Jump to: navigation, search

Tvisitor

A few observations:

  • some (if not all?) of the benchmark calculations are done in single precission, ideally that should be changed to double
  • to calculate flops I would not count + and - operations but only * and /

so for mat*mat operation we would get n*n*n and not 2*n*n*n as used in the source code of the benchmark

 double nb_op_base( void ){
   return 2.0*_size*_size*_size;
 }
  • ATLAS outperforms eigen on level 3 BLAS: on my system (Core i5 750) I get for mat*mat operation (n*n*n flops, double prec)
 n=2000: ATLAS 5250 mflops, eigen 4840 mflops, non-optimised BLAS 860 mflops
  • eigen is extremely slow for solving equation systems using LU (2/3*n*n*n flops, double prec)
 n=2000: ATLAS threaded 12000 mflops, ATLAS 8870 mflops, eigen 840 mflops, non-optimised BLAS 1960 mflops
 n=5000: ATLAS threaded 21100 mflops, ATLAS 9700 mflops, eigen 800 mflops

So I'm very disappointed with the LU decomposition performance but otherwise brilliant package!

Bjacob

First of all, I don't check wiki updates very often so it's only by chance that I found this! Please use the mailing list or forum.

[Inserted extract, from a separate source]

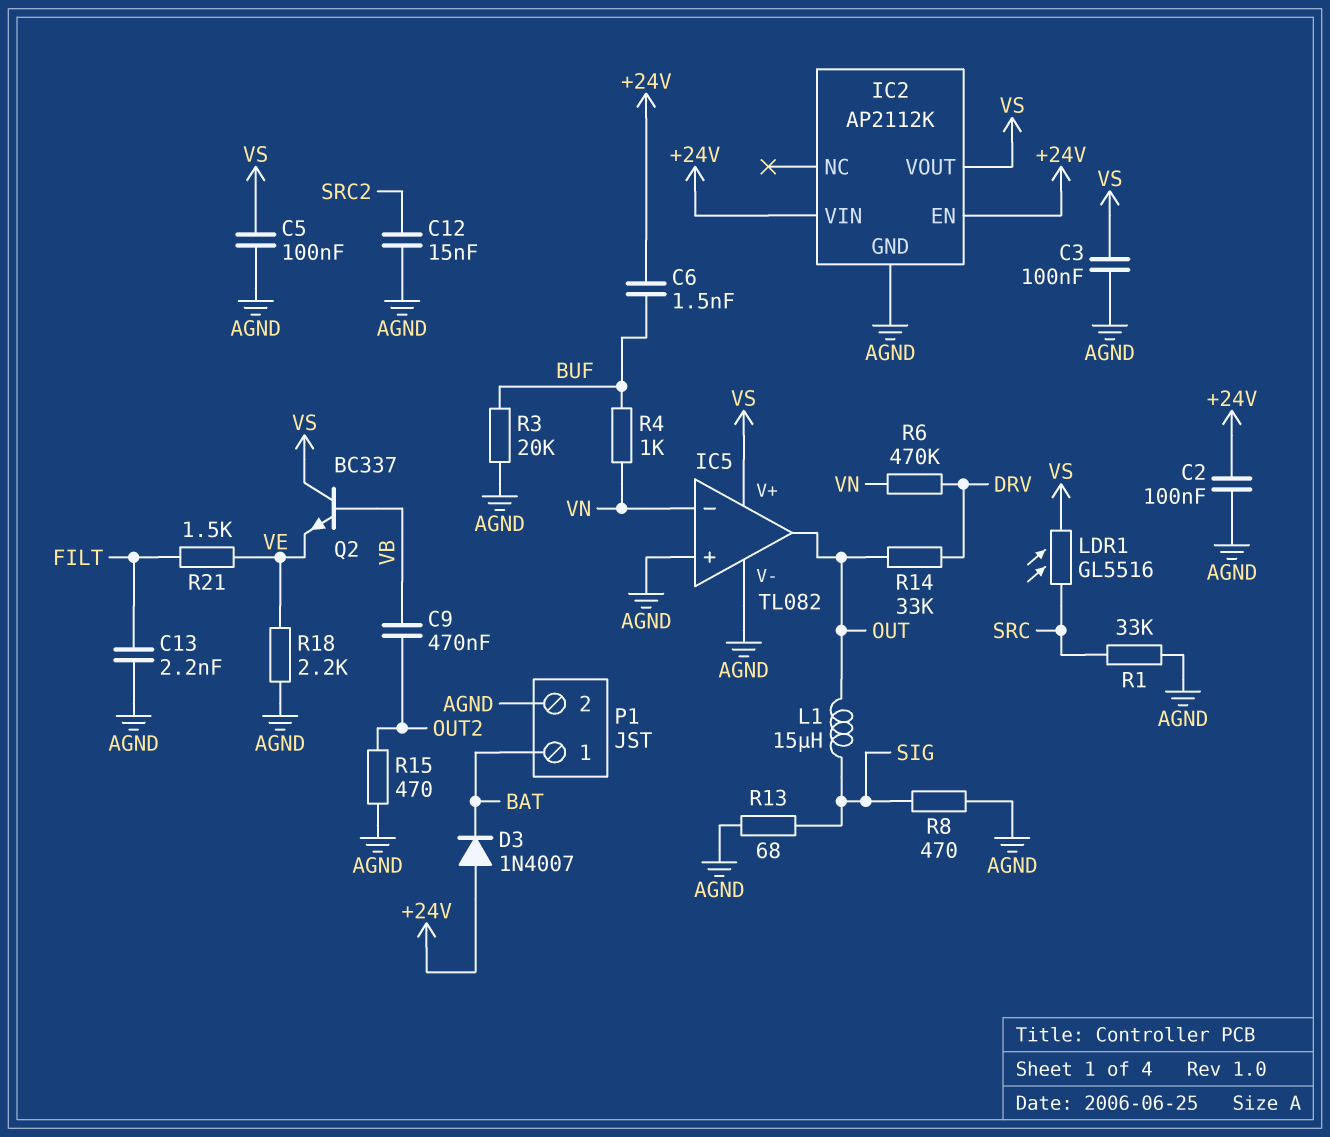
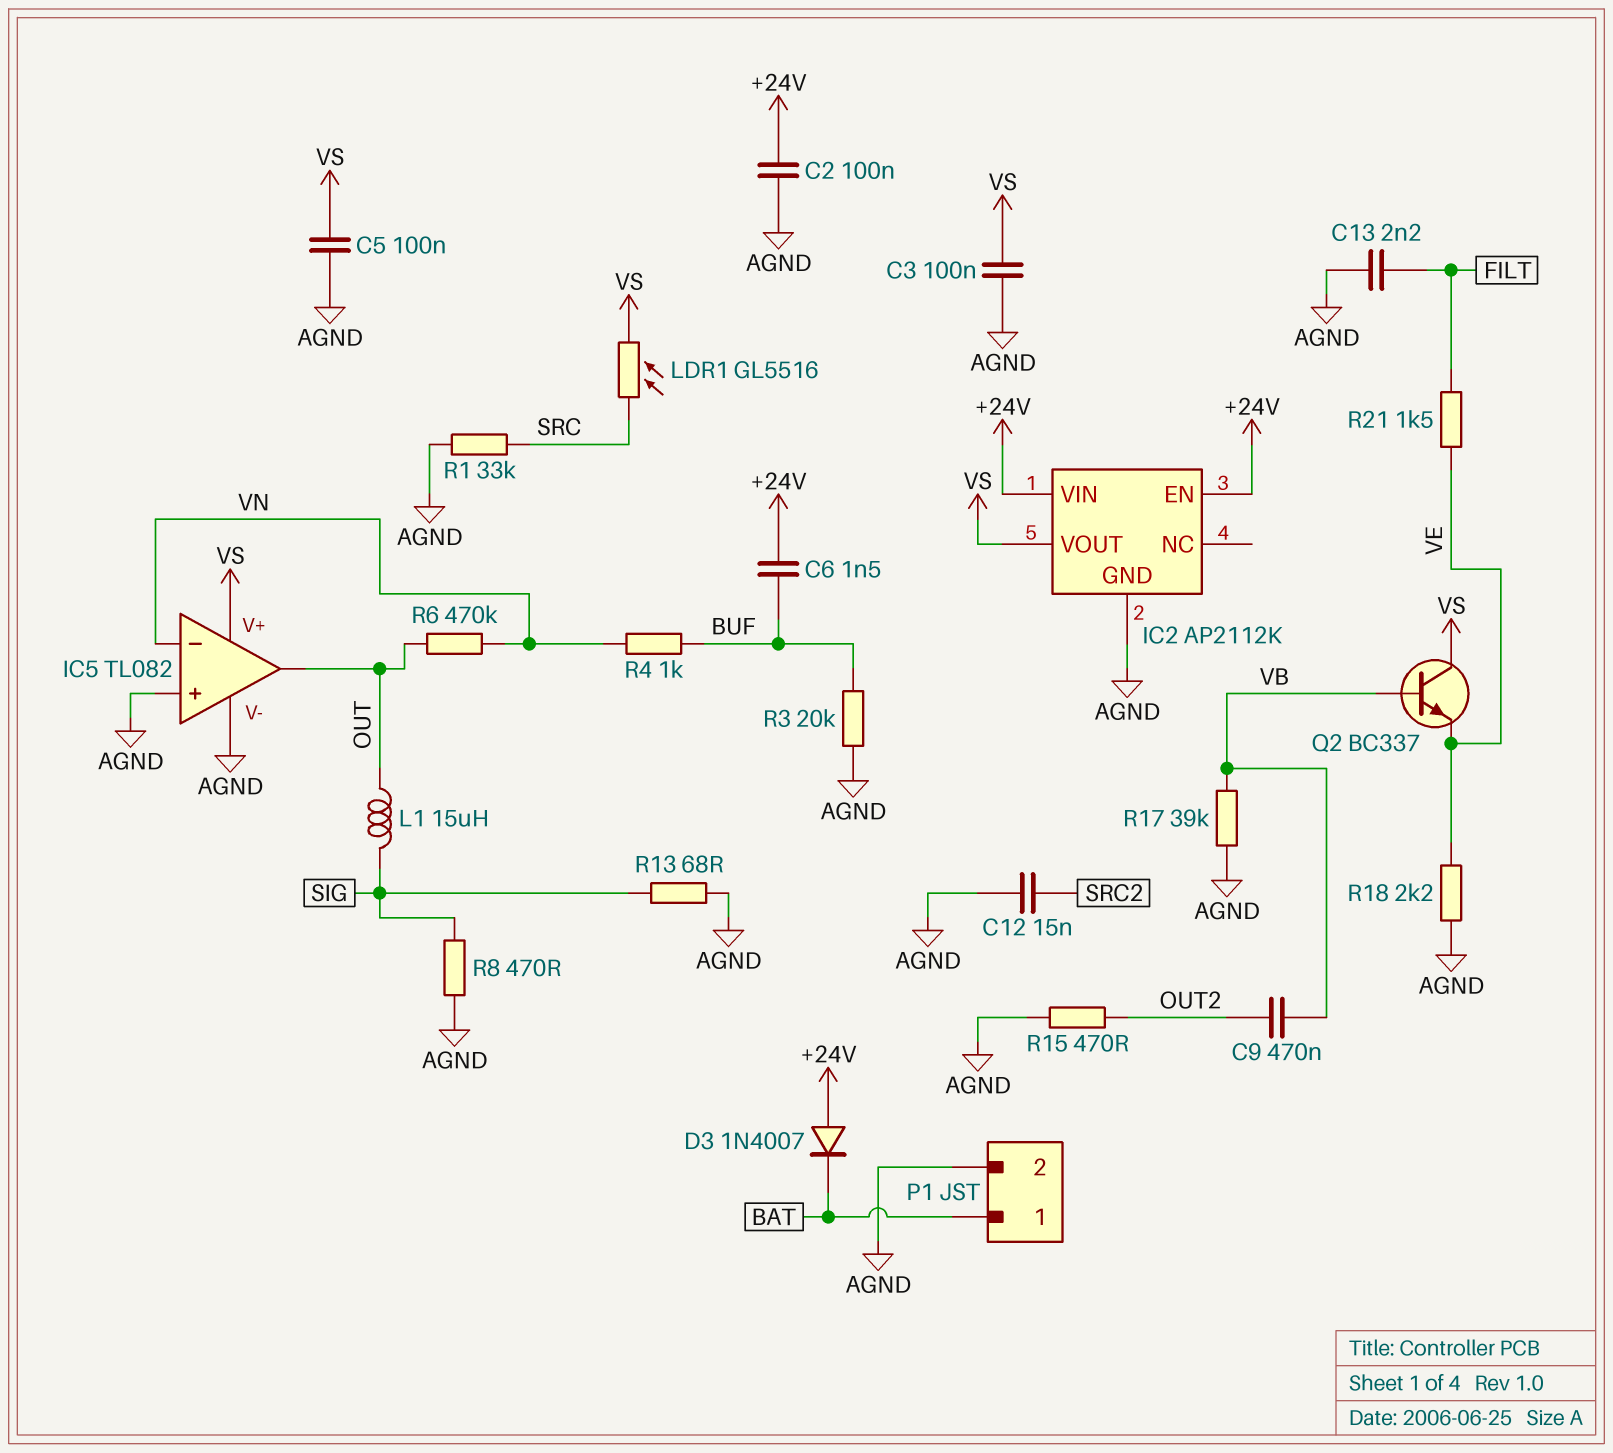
R6: 470k (DRV, VN) -> 470k (OUT, VN)
R14: 33k (DRV, OUT) -> none
R17: none -> 39k (AGND, VB)

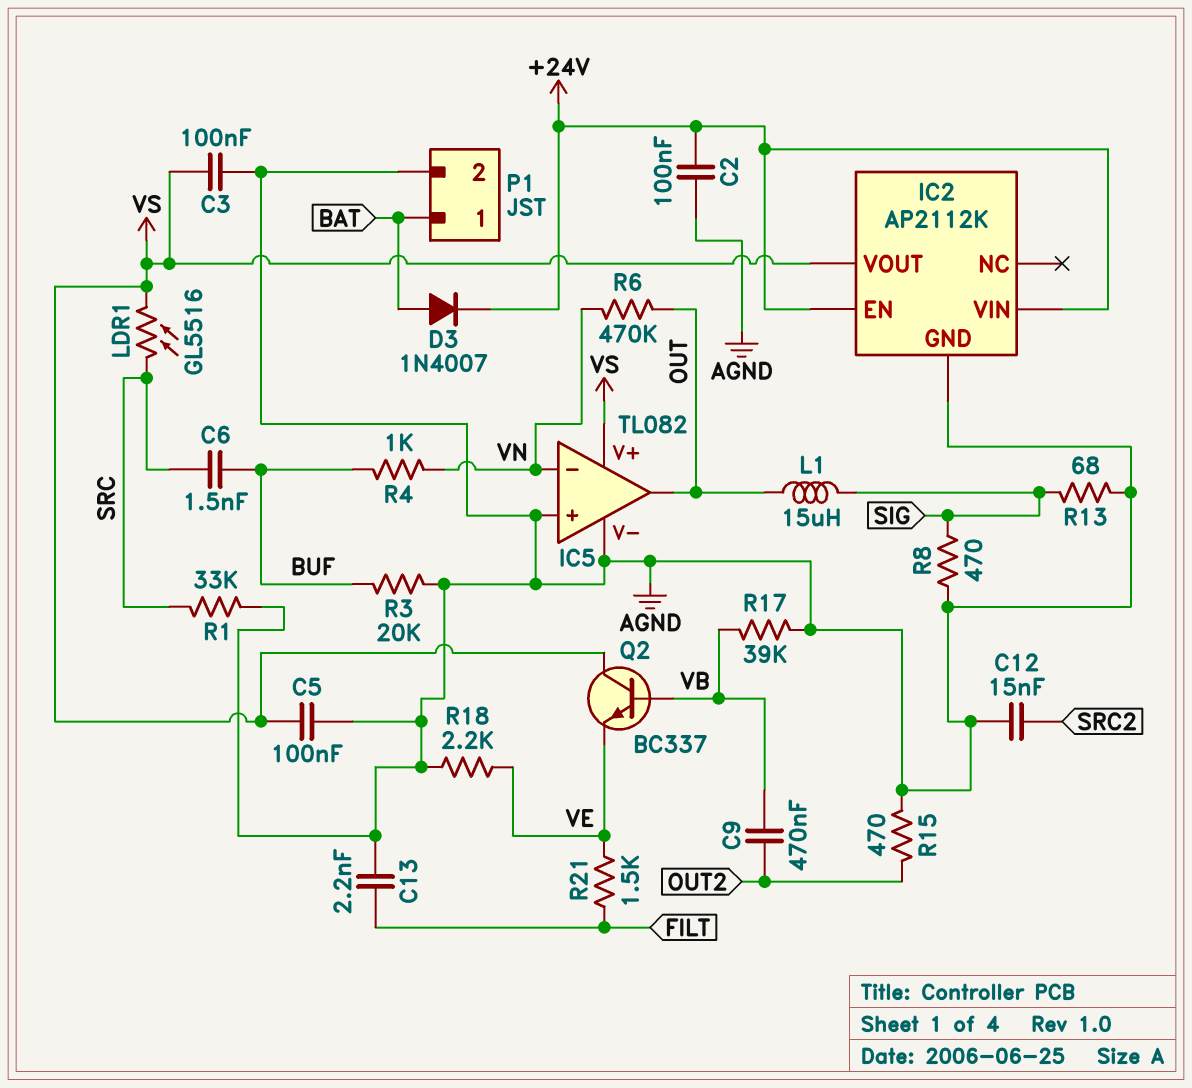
C6: 1.5nF (+24V, BUF) -> 1.5nF (BUF, SRC)
D3: diode 1N4007 (A +24V, K BAT) -> diode 1N4007 (A BAT, K +24V)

Are you talking about Eigen 2 or 3 (the development branch)? This benchmark refers to an old state of the development branch, so it's somewhere halfway between Eigen 2 and 3.

To answer your points:

  • Lots of people use single precision so I don't know that it should be changed to double. Ideally we'd benchmark all types but that would take long.
  • About the flop count, + and - are not any cheaper than * on modern CPUs. / is more expensive but there are much fewer / operations so almost every algorithm spends most of its time in + and *.
  • about ATLAS outperforming Eigen on level 3 blas, please try the development branch (which this benchmark is about). These days, both ATLAS and Eigen are very fast i.e. very close to the fastest libs (MKL, Goto)
  • About LU performance, are you talking about full-pivoting or partial-pivoting LU ? Don't compare apples and oranges. If you want partial-pivoting LU (it's much faster but less general/reliable) you have it in the development branch.

Please take this discussion to the mailing list if you want to continue it.